I would like some help with calculating the Fisher Information $I_o(\beta)$ and the expected information for a gamma distribution defined by
\begin{align*}
f_X(x) = \frac{\beta^\alpha x^{\alpha – 1}e^{-\beta x}}{\Gamma(\alpha)} \; x > 0, \alpha >0, \beta > 0
\end{align*}
Where $\alpha$ is a known value and $\beta$ is the parameter of interest.
Attempt
I have attempted to calculate a likelihood function as follows:
\begin{align}
L(\beta | X_i) &= \prod_{i = 1}^{n}f(x_i | \alpha, \beta) \\
&= \prod_{i = 1}^{n}\left( \frac{\beta^{\alpha}}{\Gamma(\alpha)}x_{i}^{\alpha – 1}\mathrm{exp}{\{-\beta x\}}\right) \\
&= \left(\frac{\beta^{\alpha}}{\Gamma(\alpha)}\right)^{n}\prod_{i = 1}^{n} \left(x_{i}^{\alpha-1}\right) \mathrm{exp}\{-\beta\sum_{i = 1}^{n} x_i\} \\
L(\beta | X_i) &= \left(\frac{\beta^{\alpha}}{\Gamma(\alpha)}\right)^{n}\left(\prod_{i = 1}^{n} x_{i}\right)^{\alpha-1} \mathrm{exp}\{-\beta\sum_{i = 1}^{n} x_i\}
\end{align}
Thus the log-likelihood would be the following:
\begin{align}
\ell(\beta | x_i) &= \ln\left((L(\beta | X_i)\right)) \\
&= n\alpha\ln(\beta) – n\ln(\Gamma(\alpha)) + (na-n)\ln(x_i) – \beta \sum_{i = 1}^{n} x_i \\
\end{align}
I understand that the information is found by taking the 2nd derivative of any of the likelihood functions where $I_o(\beta) = -\frac{\mathrm{d}^{2}{\ell}}{\mathrm{d}{\beta}^{2}} $
The derivatives calculated were as follows:
\begin{align}
&= n\alpha\ln(\beta) – n\ln(\Gamma(\alpha)) + (na-n)\ln(x_i) – \beta \sum_{i = 1}^{n} x_i \\
&= \frac{n\alpha}{\beta} – \beta \\
&= – \frac{n \alpha}{\beta^2} – 1
\end{align}
Thus the information would be
\begin{align}
I_0(\beta) = \frac{n \alpha}{\beta^2} + 1
\end{align}
I am unsure what to do once I get to the expectation.
\begin{align}
\mathbb{E}\{I_0(\beta)\} &= \mathbb{E}\left(\frac{n \alpha}{\beta^2} + 1\right)
\end{align}
Would I have made a mistake within the derivation process?
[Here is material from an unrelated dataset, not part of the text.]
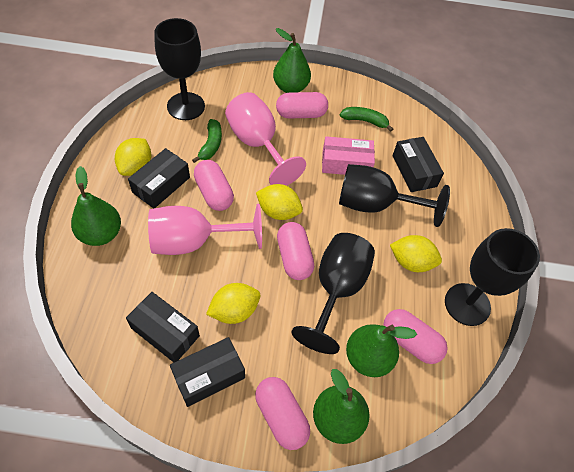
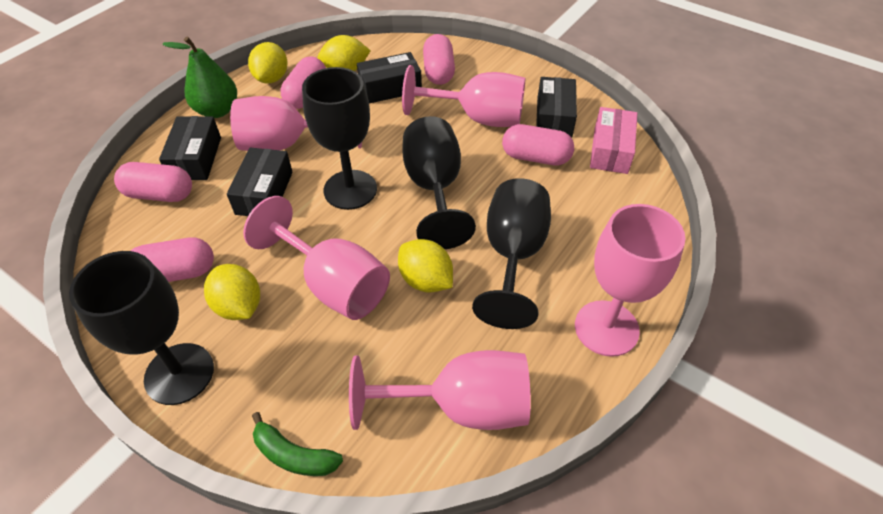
green banana: 2 -> 1
green pear: 4 -> 1
pink goblet: 2 -> 5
Any insight would be very much appreciated.
Best Answer
You almost got it right ! You just made a tiny mistake when computing the derivative of the log-likelihood, you should have had : $$\frac{\partial\ell}{\partial \beta} = \frac{n\alpha}{\beta} -\color{red}{\sum_{i=1}^n x_i} $$
From which it follows that $$\frac{\partial^2\ell}{\partial \beta^2} = -\frac{n\alpha}{\beta^2} $$
Next, to compute the Fisher information, all you have to do is to take the expectation of $-\frac{\partial^2\ell}{\partial \beta^2} $. However, that expectation is with respect to the distribution of $x_i$, and there are no $x_i$'s in the expression of $\frac{\partial^2\ell}{\partial \beta^2}$, it is a constant ! Its expectation is thus equal to itself : $$ \mathbb E\left[-\frac{\partial^2\ell}{\partial \beta^2}\right] = \mathbb E\left[\frac{n\alpha}{\beta^2}\right] = \frac{n\alpha}{\beta^2}. $$